店主はあの食事会(?)を遠くから見てた内の一人なのだが、俺の作ったエビチリ炒飯を

見た瞬間料理人魂を刺激されたらしく、俺に教授を頼んできたのだ。

ちなみに大将っていうのは、この街での俺の呼び名だ。

なんで大将なのか聞いたんだが

 

「「「「「『大将』は『大将』だから」」」」」

 

って言われた。全然答えになってないんだが…。

 

閑話休題

 

正直気が進まなかったんだが、連日連夜来られたらもう観念するしかなかった。

エビチリ炒飯の他にもいくつか料理を教えた。

まあ、条件もつけたけどな。

…けど店主、完全な営業妨害な上に自分の店をほったらかしで良かったのか?

 

 

 

 

 

「店主、どうだ調子は?」

「おう、大将!おかげで大繁盛だ!あとこれが…今回の分だ」

 

飯屋を訪れた俺の前に、店主はある物が入った袋を置いた。

俺はそれを取り、中身を確認する。その中身は…金だ。

誤解のないよう言っとくが、危険な金ではない。

この金は俺が出した条件の報酬だ。

俺が出した条件は俺が教えた料理によって発生した利益の何割かを報酬として

もらう事。

元の世界でいう「特許権使用料」みたいな物だ。

他にも「俺が教えた料理を第三者に教えない事」や

 

「店主、汁あり担担麺4つ」

「あいよ!『羽丸印(はねまるじるし)』の汁あり担担麺4つね!」

 

俺が教えた料理には「羽丸印」の名前をつける事も条件につけた。

「羽丸印」は俺が考えたブランド名で、丸の中に鳥の翼の絵が描いてあるマークである。

このマークができてから、俺が作った全ての作品には焼印で入れたり、彫ったりしている。

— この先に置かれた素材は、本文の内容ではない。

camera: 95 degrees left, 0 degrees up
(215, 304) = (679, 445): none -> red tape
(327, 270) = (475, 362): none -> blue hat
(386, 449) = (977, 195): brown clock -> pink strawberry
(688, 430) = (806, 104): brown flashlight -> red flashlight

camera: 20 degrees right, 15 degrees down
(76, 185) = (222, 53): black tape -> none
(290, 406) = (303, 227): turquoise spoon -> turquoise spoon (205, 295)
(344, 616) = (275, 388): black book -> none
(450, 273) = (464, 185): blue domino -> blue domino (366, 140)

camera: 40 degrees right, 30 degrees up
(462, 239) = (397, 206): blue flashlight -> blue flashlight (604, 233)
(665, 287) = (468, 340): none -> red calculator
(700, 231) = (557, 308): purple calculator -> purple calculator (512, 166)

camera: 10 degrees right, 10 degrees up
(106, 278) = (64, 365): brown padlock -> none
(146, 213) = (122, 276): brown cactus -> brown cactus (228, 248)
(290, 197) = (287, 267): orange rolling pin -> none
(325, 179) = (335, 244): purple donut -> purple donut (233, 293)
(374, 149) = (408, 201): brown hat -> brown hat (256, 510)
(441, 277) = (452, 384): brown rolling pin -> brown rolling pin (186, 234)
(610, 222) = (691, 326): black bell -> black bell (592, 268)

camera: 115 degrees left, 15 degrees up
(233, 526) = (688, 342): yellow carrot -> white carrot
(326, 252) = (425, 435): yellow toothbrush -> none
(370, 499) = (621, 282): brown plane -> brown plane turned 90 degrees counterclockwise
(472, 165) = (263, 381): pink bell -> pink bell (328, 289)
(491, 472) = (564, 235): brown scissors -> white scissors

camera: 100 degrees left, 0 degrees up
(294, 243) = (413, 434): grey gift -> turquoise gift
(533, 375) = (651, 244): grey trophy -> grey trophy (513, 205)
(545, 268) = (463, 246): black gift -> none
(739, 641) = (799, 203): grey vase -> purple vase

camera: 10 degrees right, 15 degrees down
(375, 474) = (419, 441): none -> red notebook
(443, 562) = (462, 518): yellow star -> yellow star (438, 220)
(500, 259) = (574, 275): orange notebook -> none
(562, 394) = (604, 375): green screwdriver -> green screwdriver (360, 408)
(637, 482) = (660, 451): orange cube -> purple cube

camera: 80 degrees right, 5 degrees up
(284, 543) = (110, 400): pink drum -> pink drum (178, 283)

いやこれだけ好評だと自分が作った物だって証拠を残したくなってしまって。

ちなみに、このマークの存在を知った将達が自分の得物にマークを入れに来てくれた。

 

 

そんなこんなで、自分もいろいろやり始めたりしている。

……鍛冶師のする事じゃない、って自覚もあるけどな。

 

 

 

 

 

~後書き~

真也のブランドが設立(笑

真也が「大将」と呼ばれるのは自分達が包丁や鎌などの日用品で世話になっており、

御前試合で将軍である華雄に勝ったからです。

調理の描写は恐らく今回が最初で最後です。

そしてエビチリ炒飯は某漫画に出てきた料理です。

恐らくは今後も様々な漫画やアニメに出てきた料理を使うと思います。

ちなみにエビチリ炒飯は実際に作りました。

美味しかった。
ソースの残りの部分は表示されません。